Midtown Bookstores Keep Their Doors Open Amid the Pandemic



Barnes & Noble flagship store on 5th Avenue. Photo by Marta Campabadal

The number of bookstores in Manhattan has been declining for years, but the pandemic has added another layer of stress to booksellers. In Midtown alone, several bookstores have closed in the last five years.

“We have had to close stores because they were so extraordinarily expensive and heavily loss-making,” said James Daunt, CEO of Barnes & Noble, in an interview with the Midtown Gazette.

Owners of Midtown bookstores are coming up with unique ways to keep their doors open, from adding cafes to offering employees better benefits. But that might not be enough to combat dwindling book sales, decreased foot traffic and disagreements over wages. 

According to the Bureau of Labor Statistics, bookstores in Midtown decreased from 91 to 72 between 2015 and 2020. That number continues to drop since the shut down in March 2020. St. Vartan on West 34th Street was one of the bookstores that closed its physical location. 

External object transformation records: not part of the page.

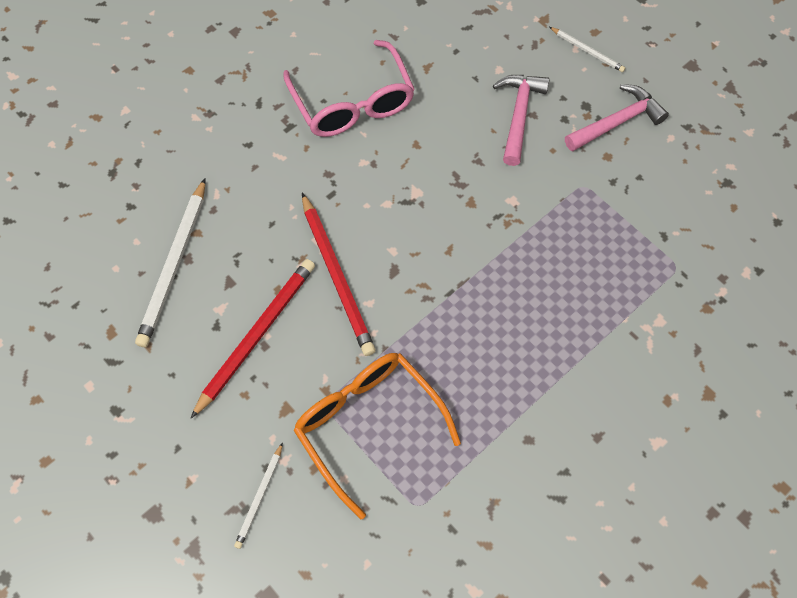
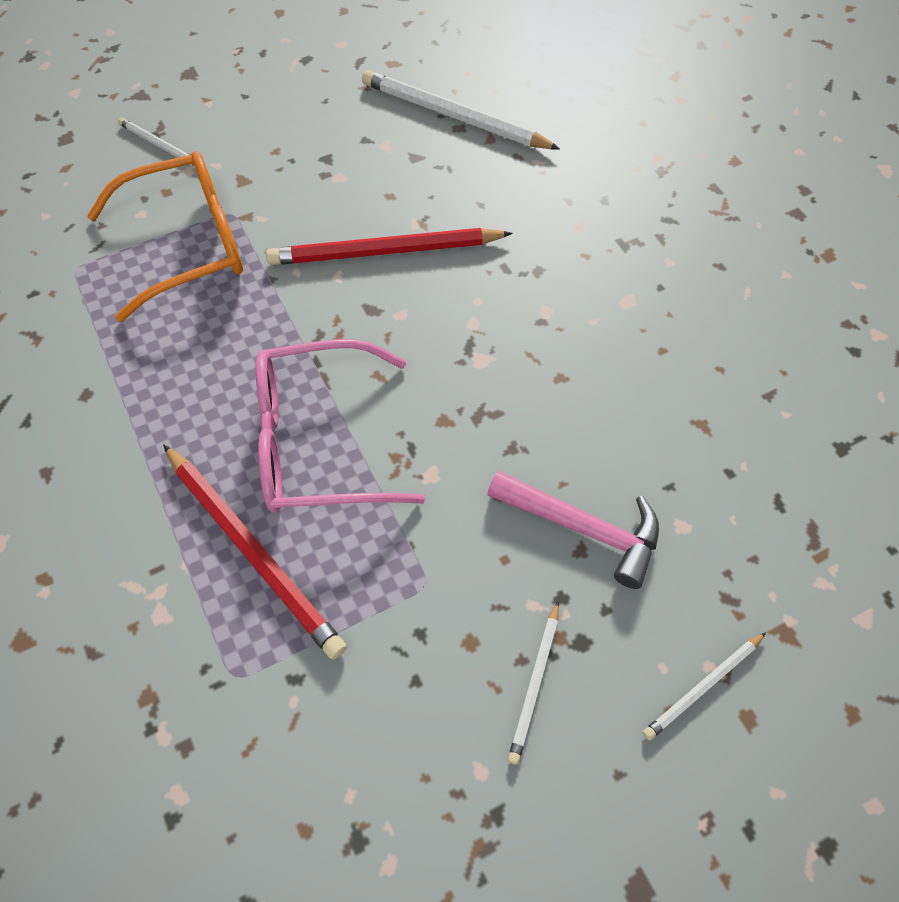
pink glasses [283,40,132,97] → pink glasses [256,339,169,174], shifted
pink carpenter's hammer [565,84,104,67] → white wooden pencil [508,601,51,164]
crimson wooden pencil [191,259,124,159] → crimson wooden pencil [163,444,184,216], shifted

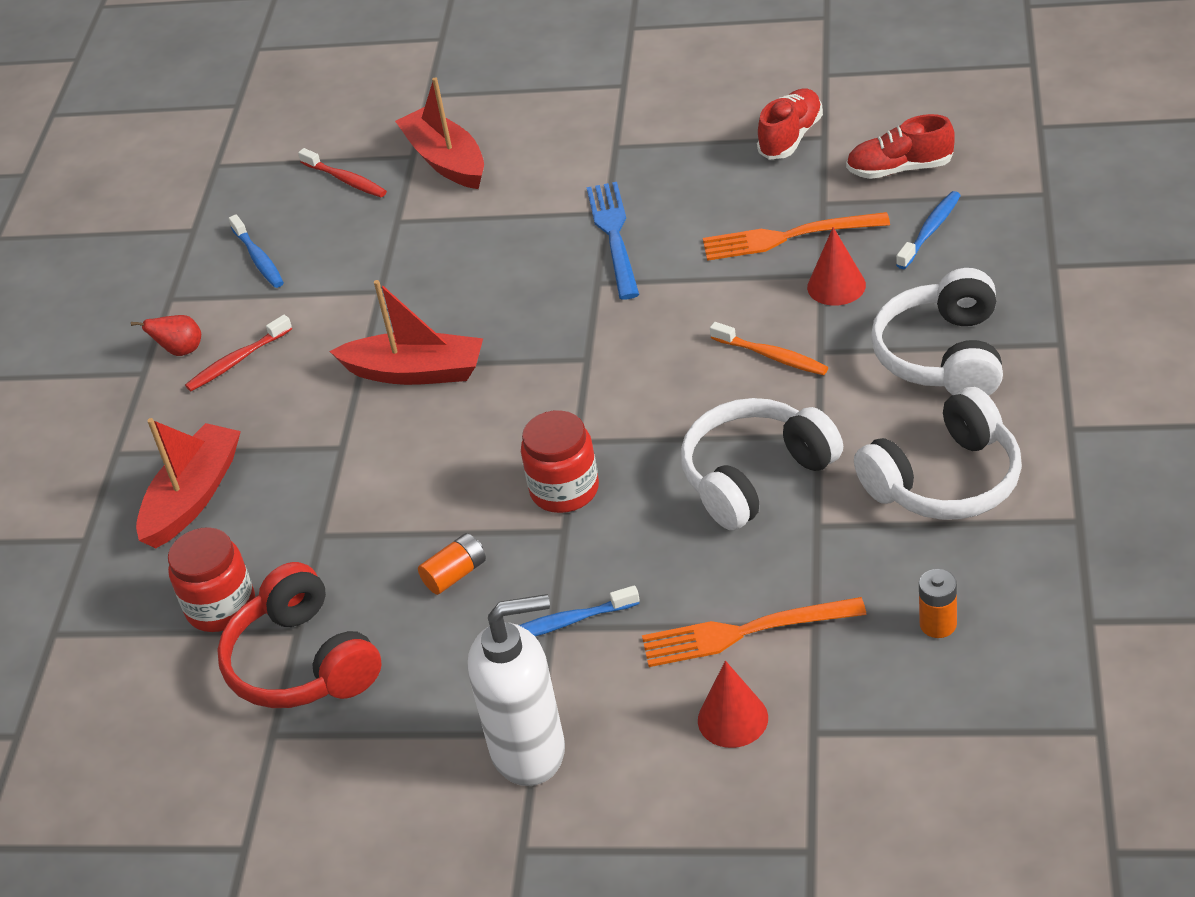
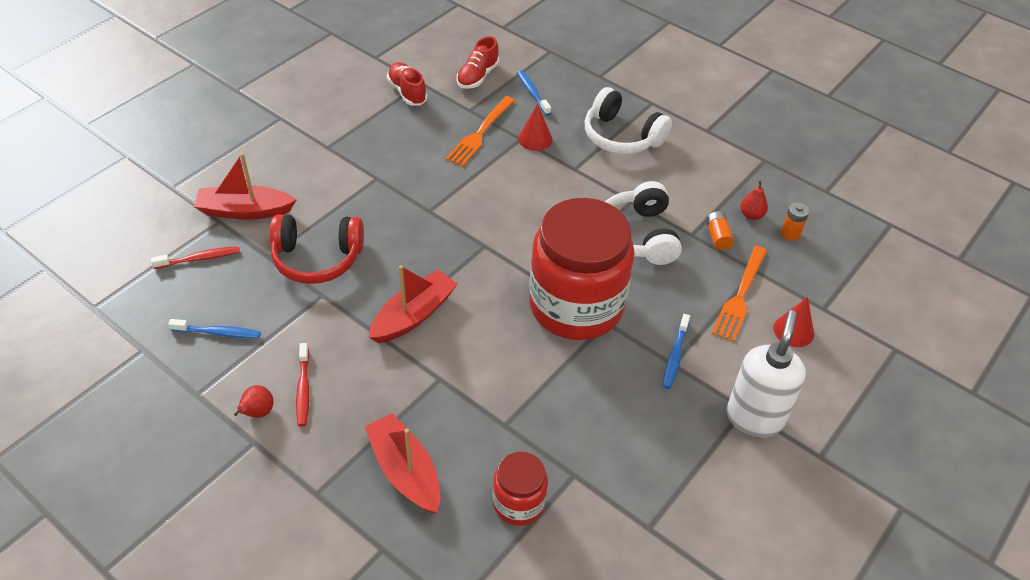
cobalt fork [586,182,53,118] → -
orange-coloured dental brush [710,322,118,53] → -
white headphones [854,387,168,133] → -
crimson jar [521,410,78,103] → crimson jar [529,198,106,142], x2.12
orange-coloured battery [418,533,68,62] → orange-coloured battery [706,211,28,39], shifted
crimson headphones [217,562,165,146] → crimson headphones [270,215,94,69], shifted
- → crimson toy pear [740,181,28,39]

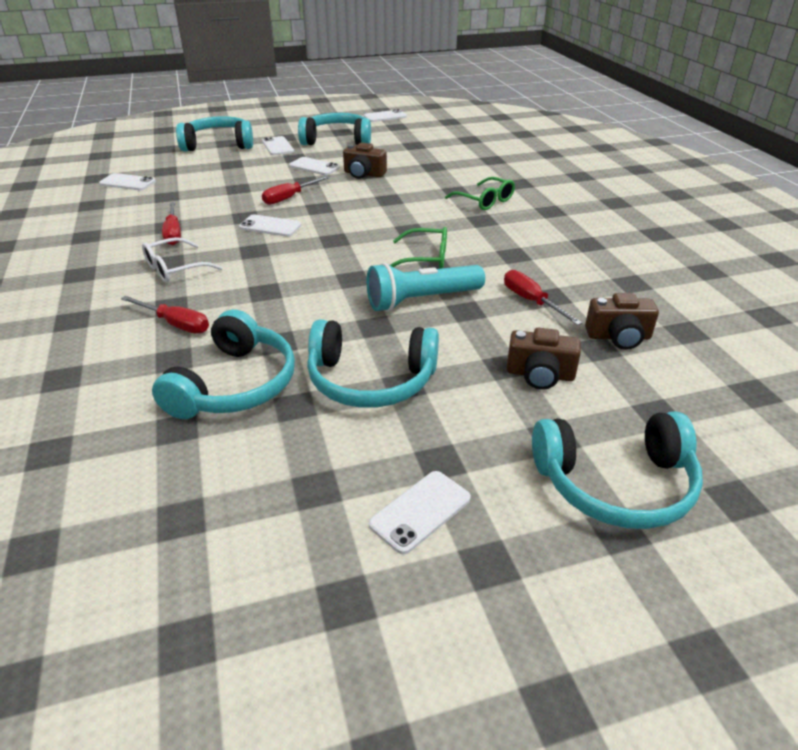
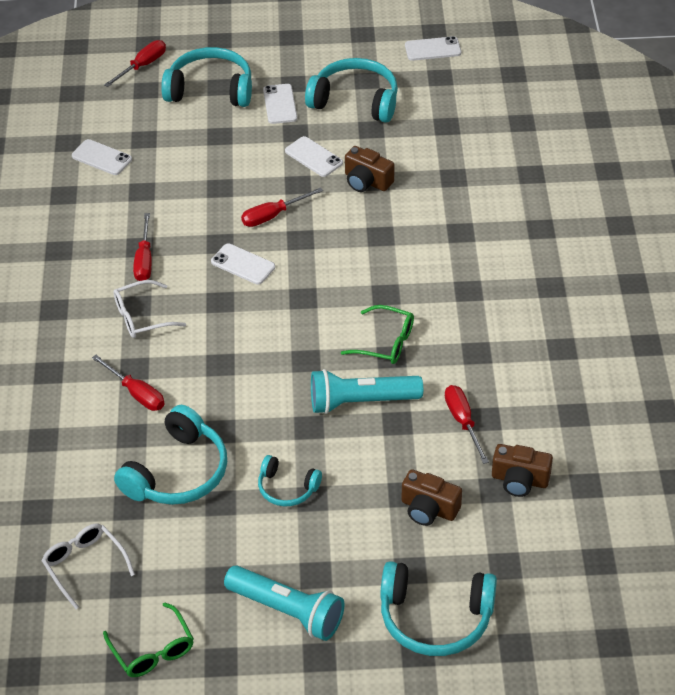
green glasses [445,177,70,33] → green glasses [103,602,91,75], shifted
turquoise headphones [307,319,132,89] → turquoise headphones [258,455,64,51], x0.56
white smartphone [369,471,102,84] → turquoise flashlight [224,565,120,76]
- → crimson hand screwdriver [104,40,62,47]
- → white glasses [42,524,93,85]

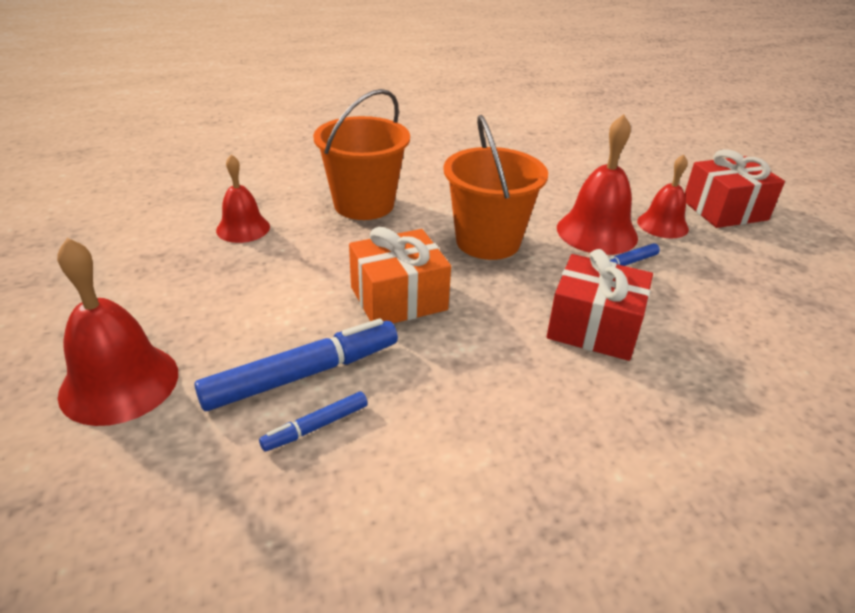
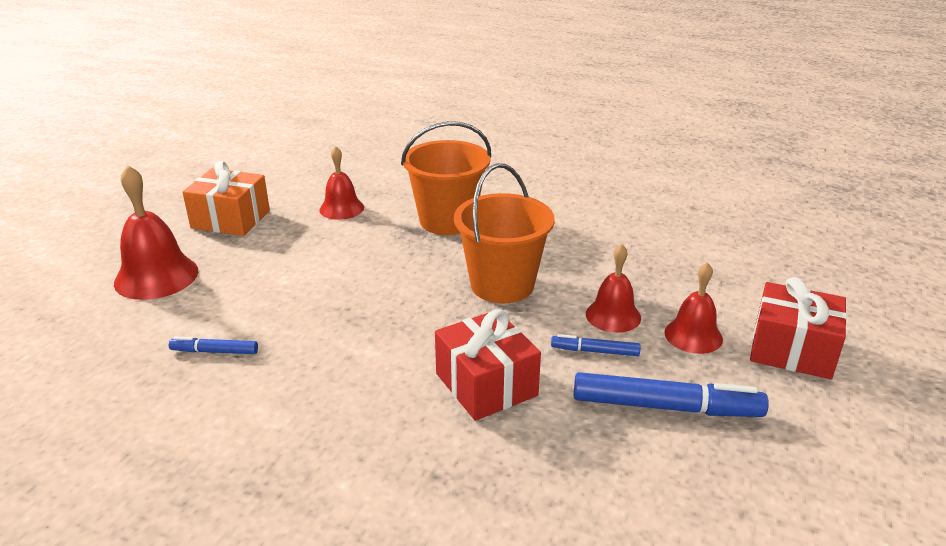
crimson school bell [557,114,81,141] → crimson school bell [586,244,55,89], x0.64
orange-coloured wrapped gift [349,227,102,96] → orange-coloured wrapped gift [182,161,88,75], shifted
cobalt marker pen [194,318,204,93] → cobalt marker pen [574,372,195,45], shifted

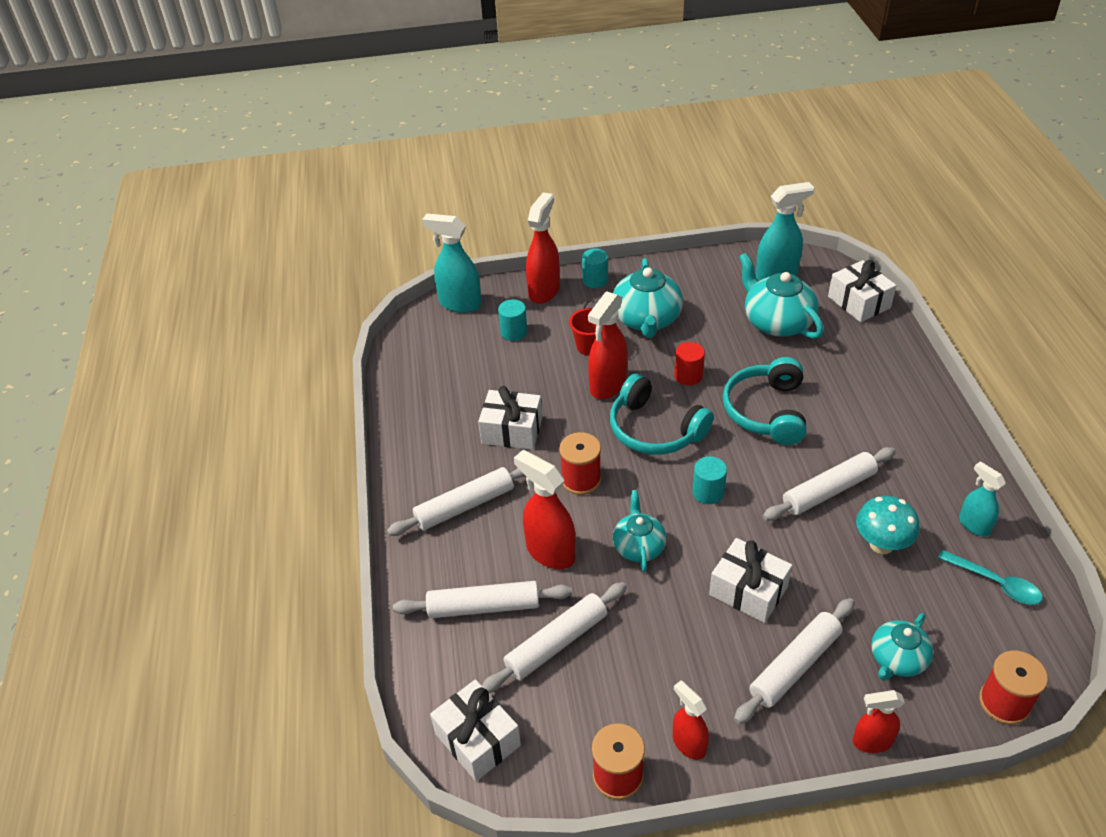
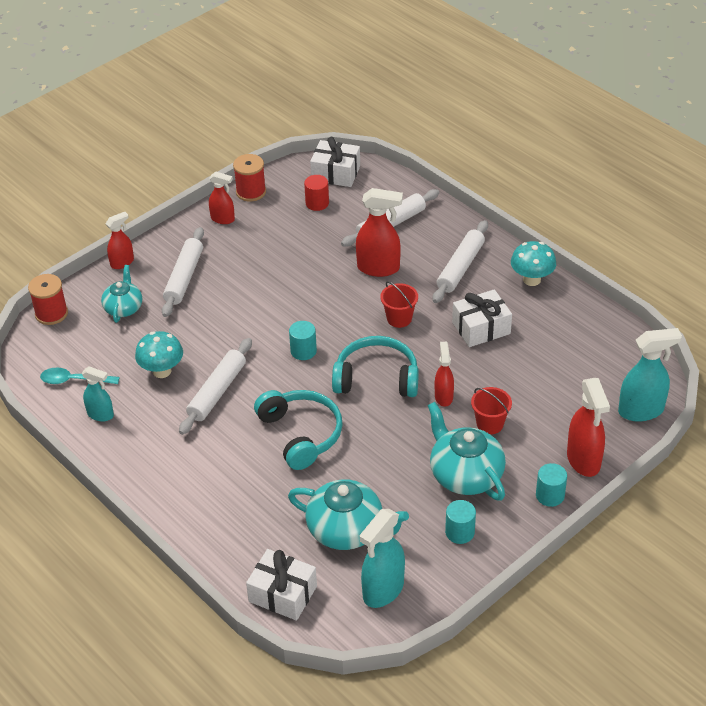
crimson spray cleaner [588,292,40,107] → crimson spray cleaner [435,342,19,65], x0.61
turquoise solid cylinder [498,299,29,42] → turquoise solid cylinder [445,500,31,44], shifted
crimson solid cylinder [674,342,31,44] → crimson solid cylinder [304,175,25,36], shifted
crimson reel of thread [559,432,42,63] → crimson sand bucket [381,281,37,47]
turquoise tea pot [613,490,53,82] → -
white wrapped gift [709,538,83,85] → -
white pastry roller [482,582,145,111] → -
- → turquoise mushroom [511,241,45,45]

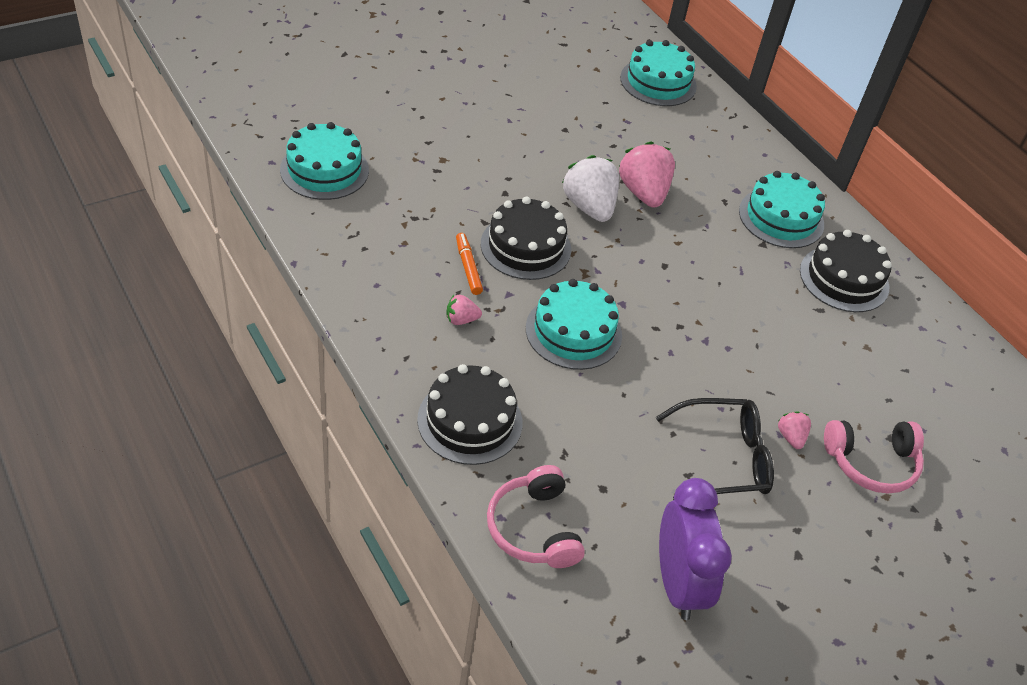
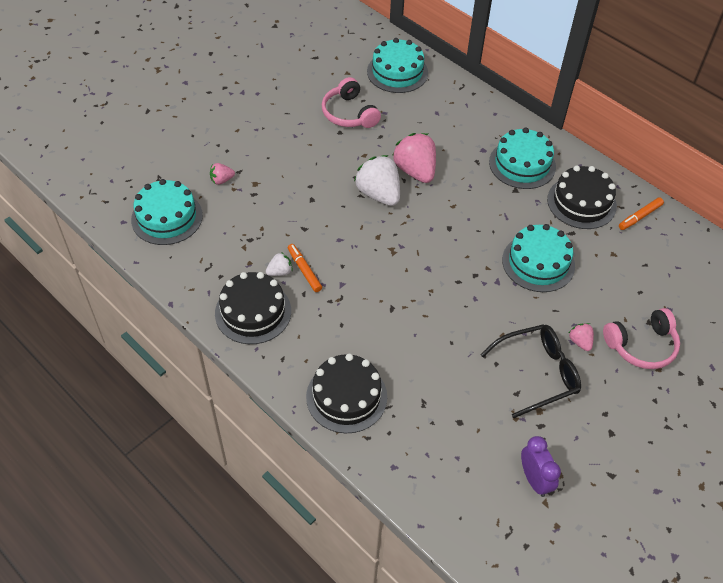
black layer cake [481,197,90,83] → black layer cake [215,272,76,72], shifted
turquoise layer cake [526,279,96,91] → turquoise layer cake [502,224,73,68], shifted
pink strawberry [446,295,36,30] → pink strawberry [210,163,25,22], shifted
pink headphones [487,465,98,103] → pink headphones [322,77,59,51], shifted
royal purple bedside clock [659,478,73,142] → royal purple bedside clock [521,436,40,61], x0.62
- → orange-coloured marker pen [619,197,45,33]
- → white strawberry [266,252,27,24]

“Because of COVID-19, we are just taking orders on the website now, and for the time being this is how we will continue to operate,” said Michele Bergerac, director at St. Vartan Cathedral where the bookstore is located.

ReferenceUSA shows that ​in 2020, 96% of book retailers and dealers in Midtown were small independent bookstores, with less than 20 workers. And these establishments rely on customers who want to shop in person. 

“I like buying books in bookstores, because a lot of it is about browsing, going from one book to another and then you see something that interests you,” said Tim Wilks, a Midtown resident. “When you are buying online it is not as easy to do that.”

Bryan Lei, an engineer who likes architecture books, agrees. “Coming to bookstores is a nice feeling of being in the presence of a lot of books and this will never change.”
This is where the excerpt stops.